The perfect story for the dog days of summer.
Bill, Boards
We would be remiss if we failed to mention the passing, Sunday, of NBA legend Bill Russell (and, since we’ve already eulogized a white sports legend, we’d likely be pilloried by a woke mob, perhaps made up of grad students, for not being racially sensitive), at the age of 88. You’ve probably read plenty about ol’ No. 6 in the last few days, and while his playing days were a few years before we began following the NBA, here are the nuggets not to be forgotten:
• In 21 win-or-go-home games that Russell’s team participated in from the NCAAs to the Olympics to the NBA postseason, Russell’s teams went 21-0. Stop.

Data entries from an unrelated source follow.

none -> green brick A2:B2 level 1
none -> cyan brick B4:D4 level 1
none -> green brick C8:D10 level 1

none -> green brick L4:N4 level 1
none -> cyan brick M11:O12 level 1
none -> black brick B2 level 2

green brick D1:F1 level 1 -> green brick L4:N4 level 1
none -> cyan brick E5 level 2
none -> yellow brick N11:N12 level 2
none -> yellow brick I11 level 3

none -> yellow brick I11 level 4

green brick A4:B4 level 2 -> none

Read that again. Then read it one more time.
• Russell played in 11 NBA Finals, and he won 11 NBA Finals.
• Russell was the first African-American head coach in any of the three major team sports in North America.

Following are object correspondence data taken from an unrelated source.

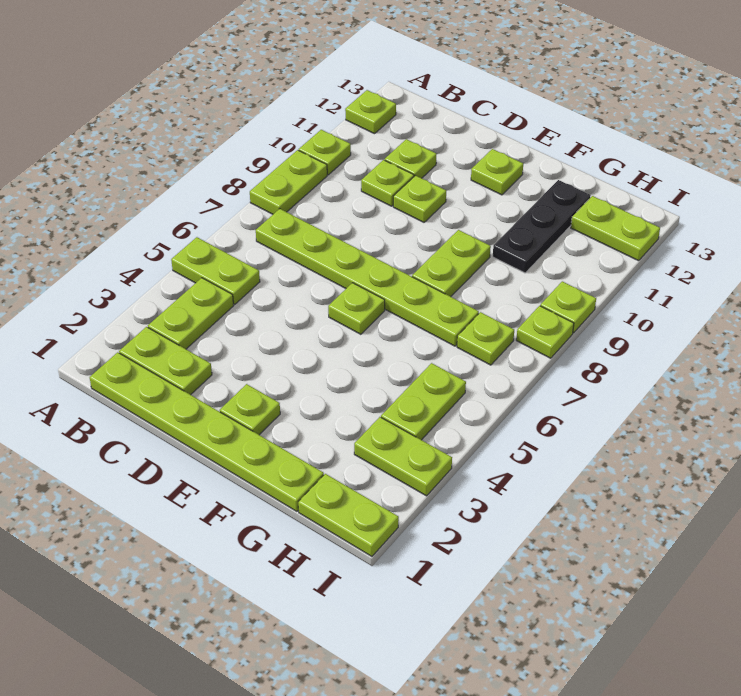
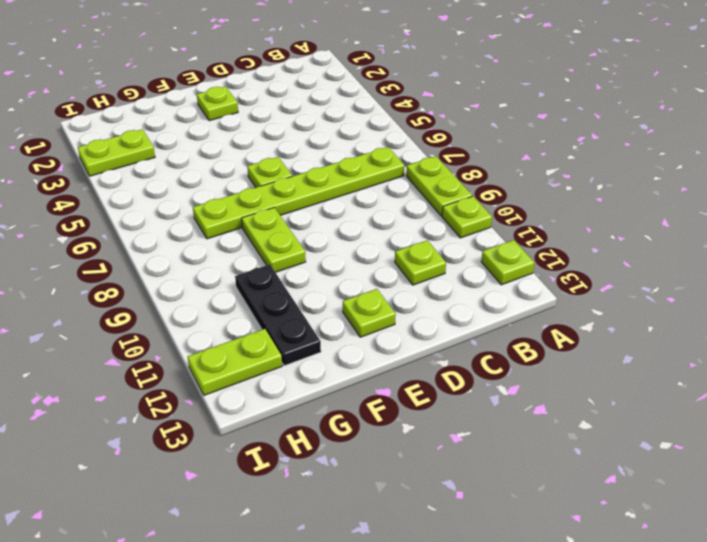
none -> lime plate A5:B5 level 1
none -> lime plate B1:G1 level 1
none -> lime plate B2:C2 level 1

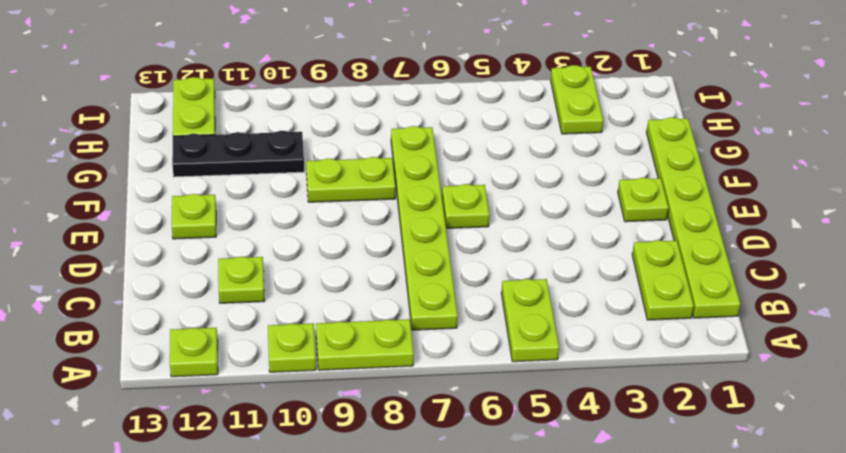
none -> lime plate B3:B4 level 1
none -> lime plate C10 level 1
none -> lime plate D10 level 1

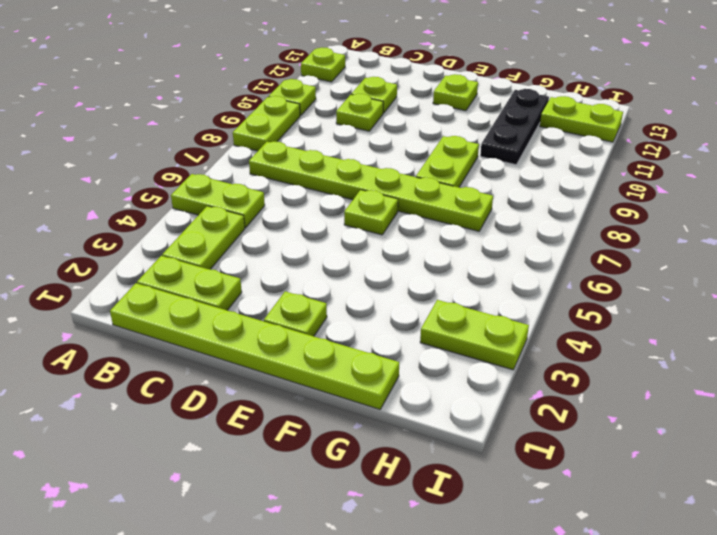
none -> lime plate D10 level 1
none -> lime plate H1:I1 level 1
none -> lime plate H4:H5 level 1

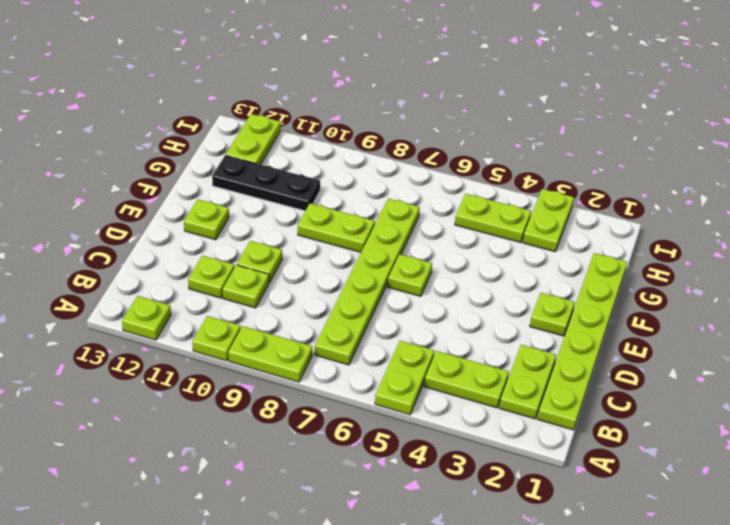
none -> lime plate H1:I1 level 1
none -> lime plate H7 level 1
none -> lime plate I8 level 1

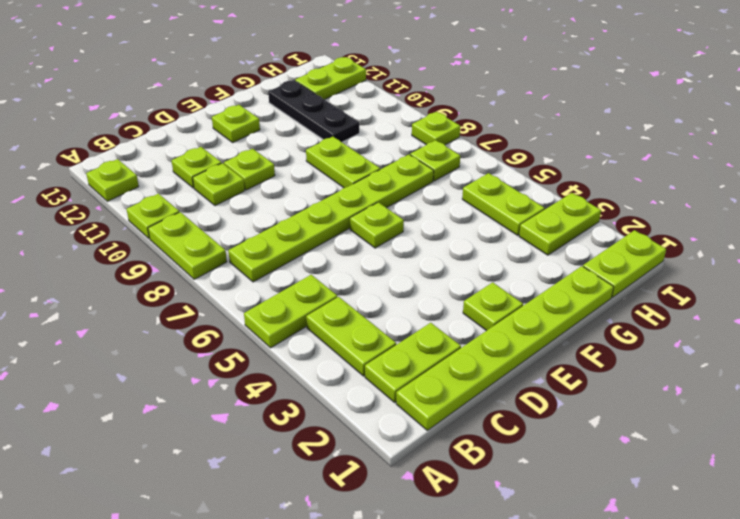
none -> lime plate I9 level 1

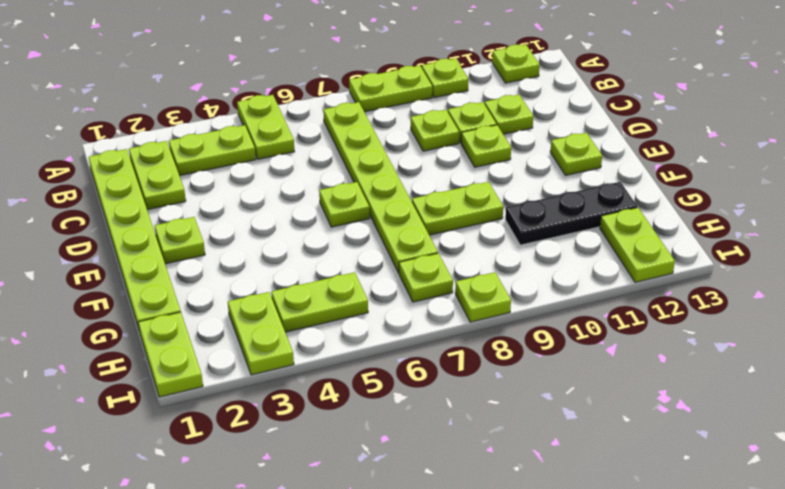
lime plate C9 level 1 -> lime plate I9 level 1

• Russell averaged 22.5 rebounds per game over the course of his career. Only Will Chamberlain, his on-court nemesis, averaged more (22.9) thoughout NBA history.
• Where does Russell stack up? We’re all allowed our subjective thoughts. I will always, until otherwise, consider Michael Jordan the greatest all-around NBA player facing the basket, Wilt Chamberlain easily the most dominant player, and Russell the greatest teammate, greatest defensive player and greatest winner. Russell regularly went up against Wilt and though Wilt won statistically, Russell’s Boston Celtics (the only team he ever suited up for) always won. Russell’s also known as the Picasso of the blocked shot, a statistic they did not even keep when he was active so we cannot objectively measure him agains the current era of players. If anyone is most like Russell, though they played different positions and excelled at different stats, it’s Magic Johnson. He did whatever it took, he led in the selfless stats, and his teams (almost) always won the big series.